Architecture Overview
The data flows through the following stages in this Fabric data pipeline:
Azure SQL DB → Fabric Pipeline → OneLake Lakehouse Files → ADLS Gen2 Shortcut → Snowflake External Stage → Snowflake Dynamic Load
Tools and Technologies
| Component | Technology |
|---|---|
| Source Database | Azure SQL Database |
| Pipeline / ETL Tool | Microsoft Fabric Data Pipeline |
| Lakehouse Storage | Microsoft Fabric Lakehouse (OneLake) |
| External Storage | Azure Data Lake Storage Gen2 (ADLS Gen2) |
| Data Warehouse | Snowflake |
| Automation | Snowflake Stored Procedure + Task Scheduler |
Step 1 - Create Microsoft Fabric Workspace
Begin by setting up a dedicated workspace in Microsoft Fabric to organize all pipeline resources. Open the Microsoft Fabric portal, navigate to Workspaces, and create a new workspace (for example, "azuresnow"). If you do not already have a Fabric capacity assigned, enable the Fabric Trial capacity to get started. The workspace serves as the container for your Lakehouse, data pipelines, and any other Fabric artifacts used in this integration.

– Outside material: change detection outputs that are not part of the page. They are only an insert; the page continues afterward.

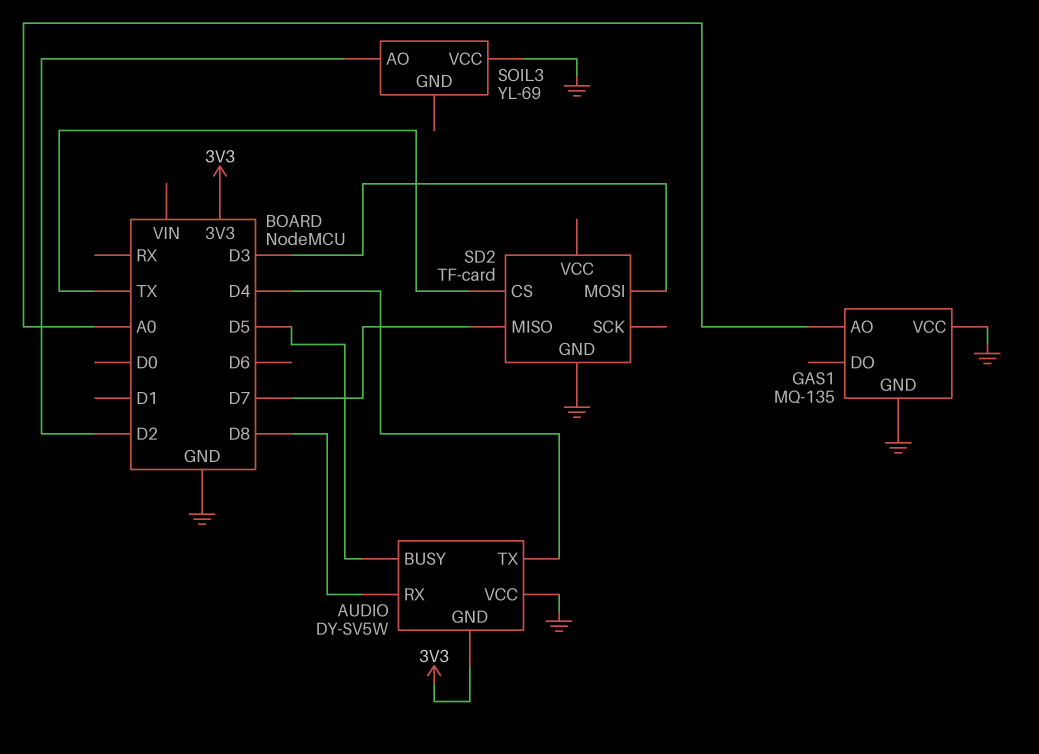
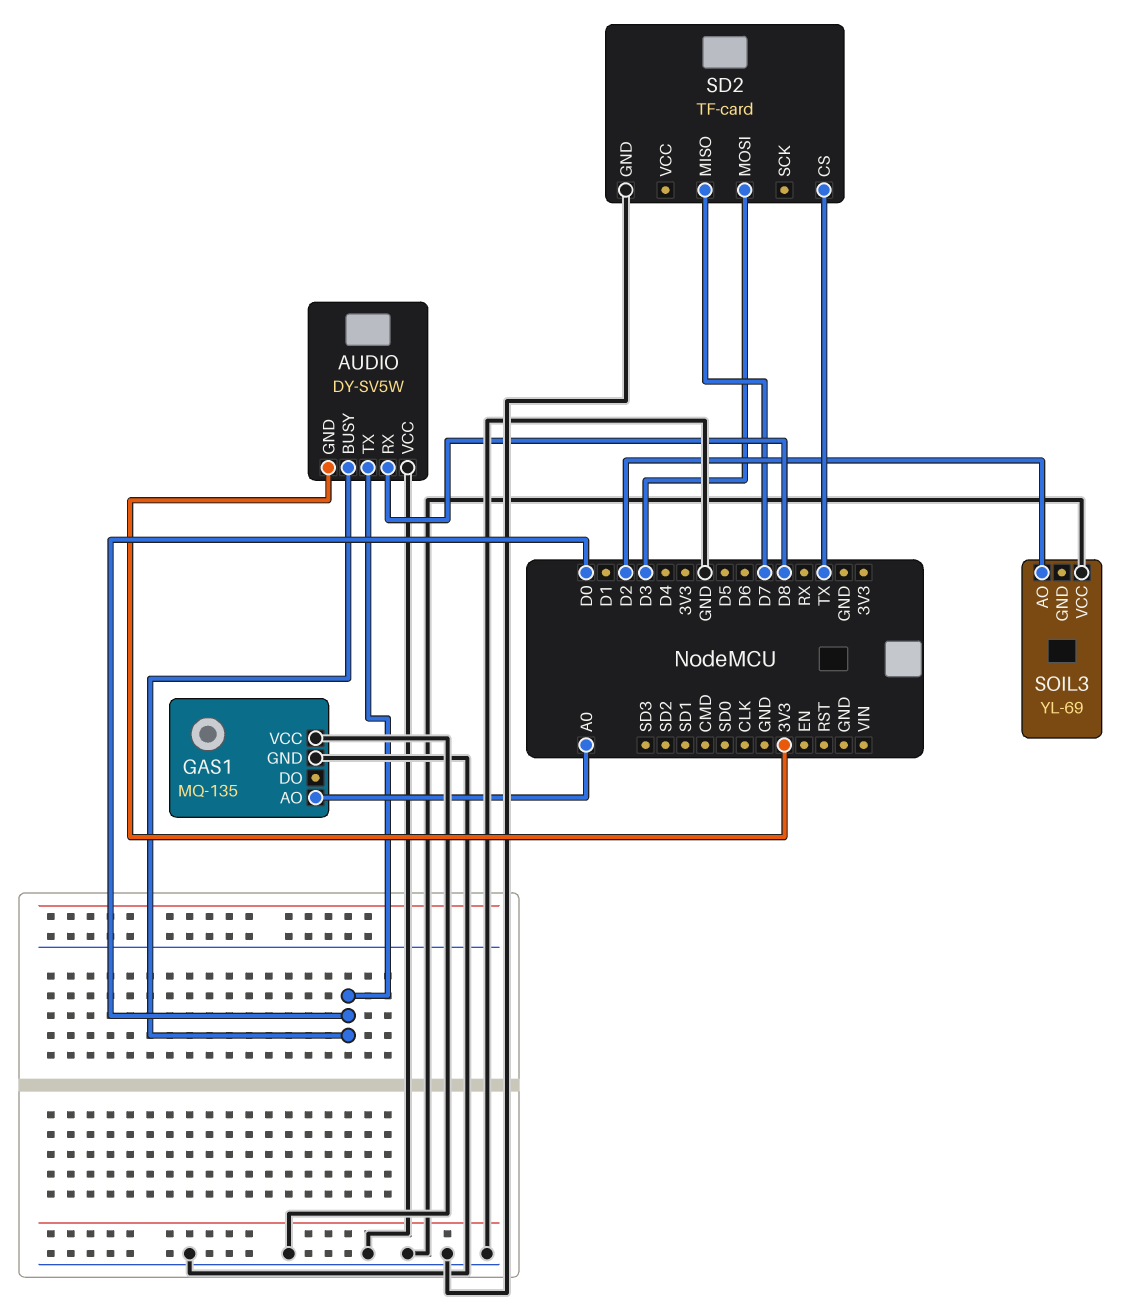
AUDIO pin BUSY: D5 -> D0
AUDIO pin TX: D4 -> D0

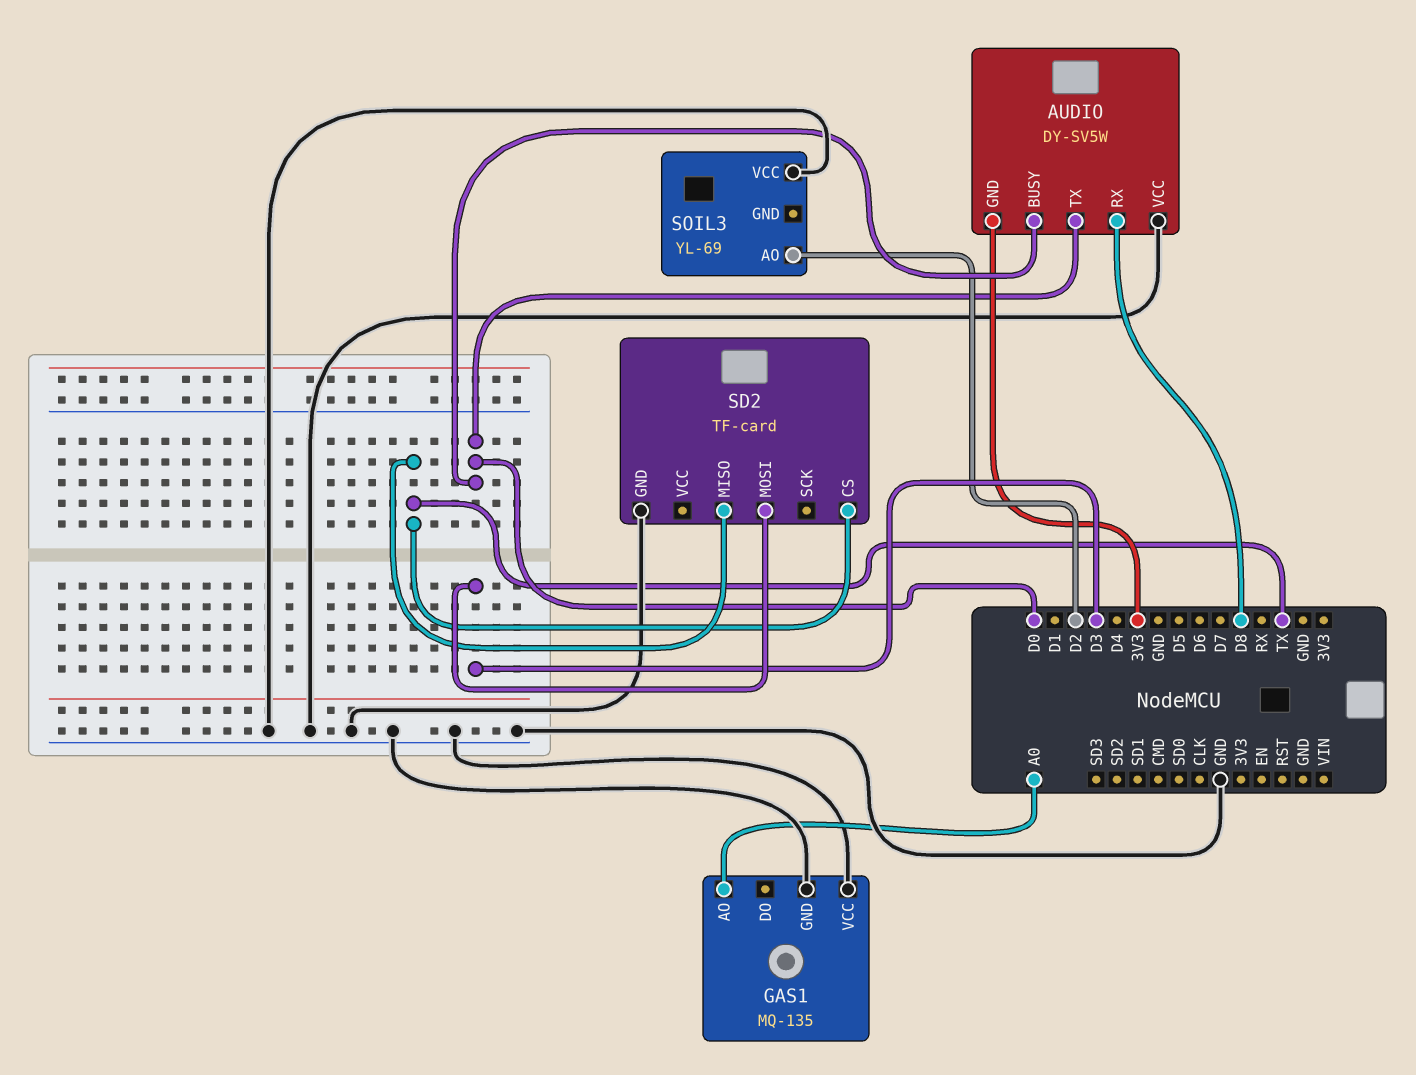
SD2 pin MISO: D7 -> TX

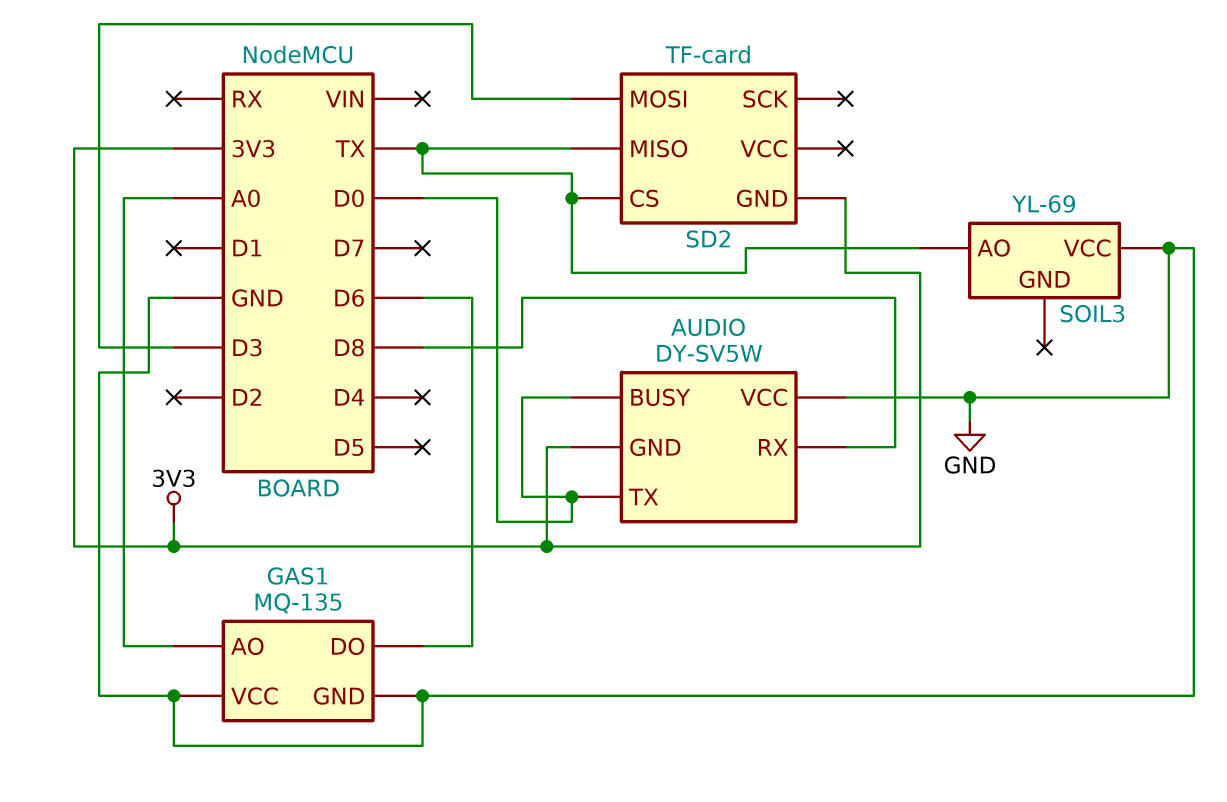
GAS1 pin DO: none -> D6
SD2 pin GND: GND -> 3V3
SOIL3 pin AO: D2 -> TX

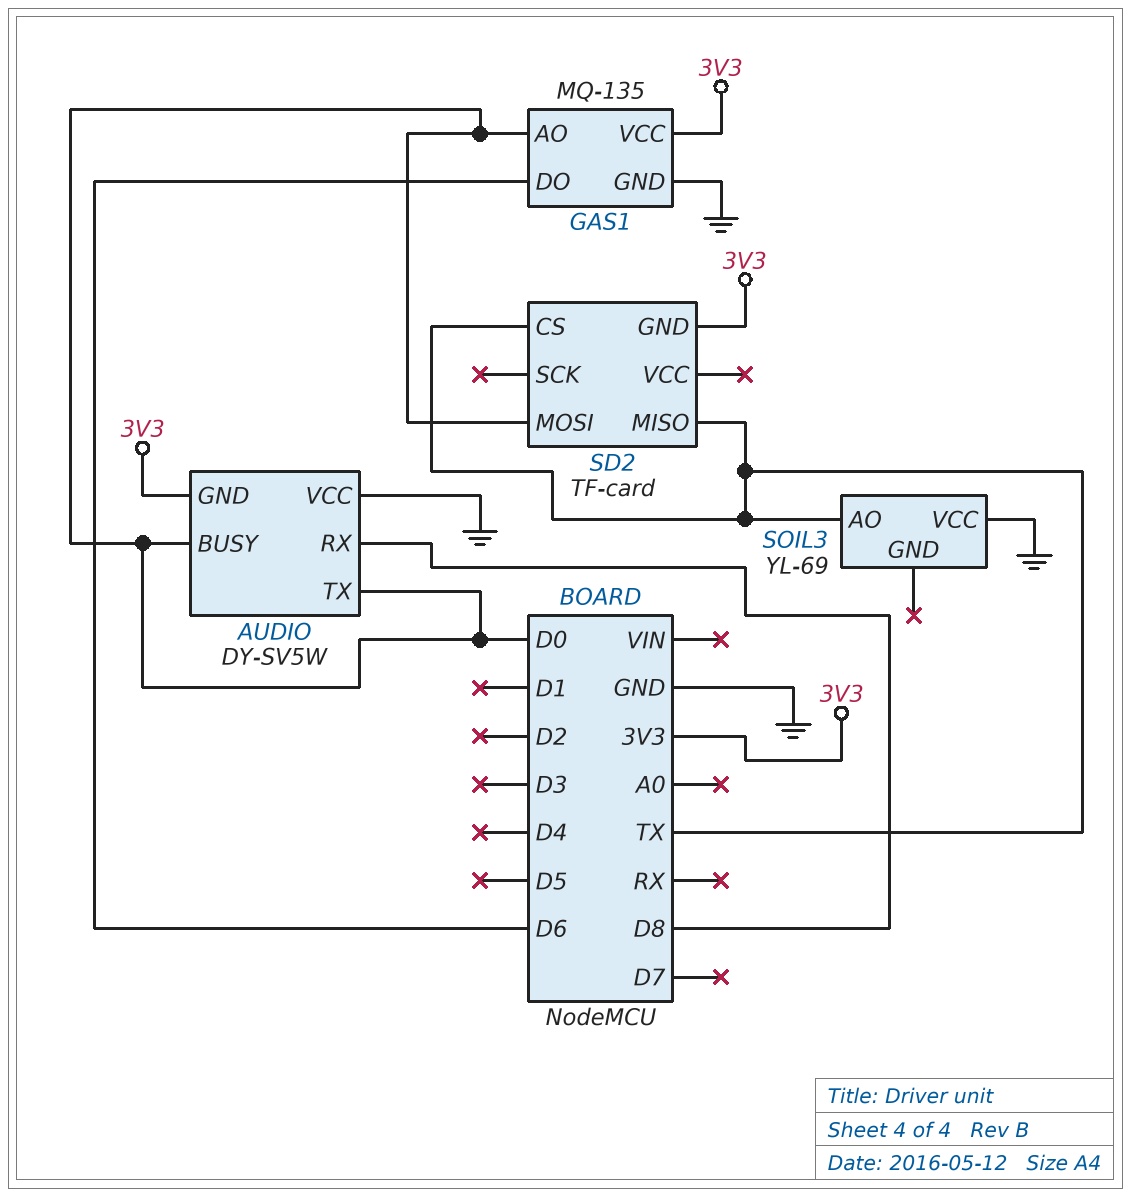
GAS1 pin AO: A0 -> D0
GAS1 pin VCC: GND -> 3V3
SD2 pin MOSI: D3 -> D0

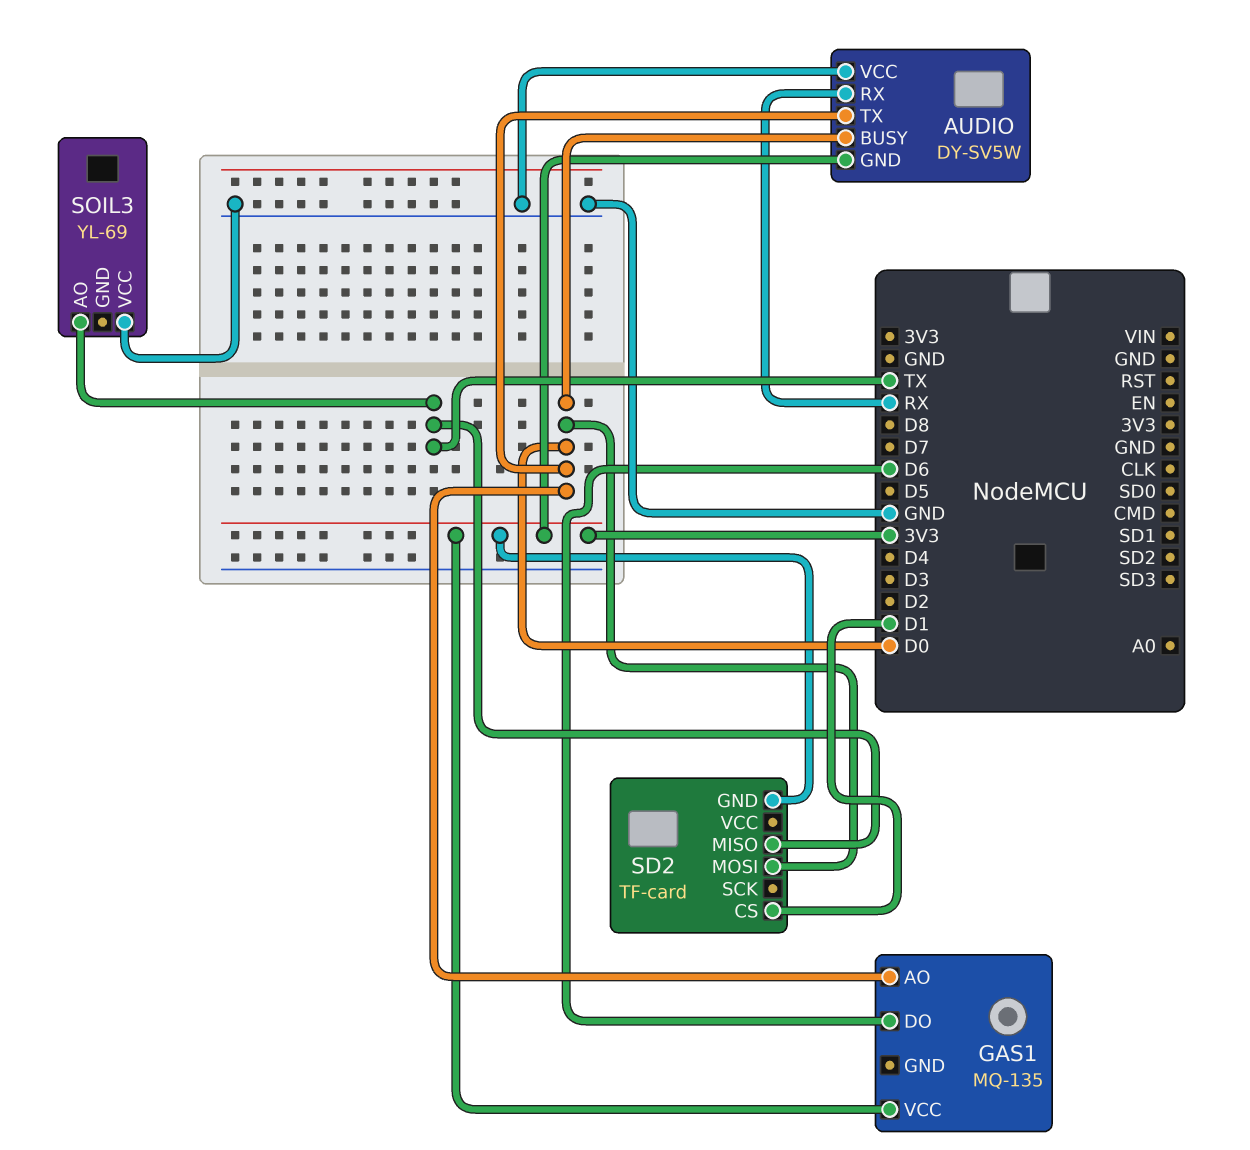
AUDIO pin RX: D8 -> RX
GAS1 pin GND: GND -> none
SD2 pin CS: TX -> D1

Step 2 - Create a Lakehouse in Fabric
Within your newly created workspace, click New item → Lakehouse and name it (for example, "azuresnow_lakehouse"). The Microsoft Fabric Lakehouse provides a unified storage layer built on OneLake, enabling you to store structured and semi-structured data in an open format. This Lakehouse will serve as the intermediate staging area where extracted Parquet files from Azure SQL Database are stored before they are accessed by Snowflake.
Step 3 - Load Azure SQL Data into OneLake
Create a new Data Pipeline in Microsoft Fabric and add a Copy Data activity. Configure the activity with the following settings:
- Source: Azure SQL Database (provide server name, database name, and authentication credentials)
- Destination: Fabric Lakehouse Files section
- Output Format: Parquet
- File Path: Files/raw/<table_name>/
This Fabric data pipeline extracts data from Azure SQL Database and writes it as Parquet files into the OneLake Lakehouse. The Parquet format is ideal for downstream analytics and is natively supported by Snowflake external stages, making it the preferred format for automated data ingestion workflows.
Issue - OneLake Direct Connection to Snowflake Failed
When attempting to connect Snowflake directly to Microsoft Fabric OneLake using the onelake.dfs.fabric.microsoft.com endpoint, Snowflake returns an IncorrectEndpointError (HTTP 400). This occurs because the OneLake endpoint does not fully support the Azure Blob Storage API operations that Snowflake requires for external stage functionality, specifically the LIST and COPY INTO commands.
This is a known compatibility limitation. Snowflake external stages rely on standard Azure Blob Storage or ADLS Gen2 endpoints to enumerate files and perform bulk data loading. Since OneLake exposes a different API surface, a workaround is required to bridge the two platforms.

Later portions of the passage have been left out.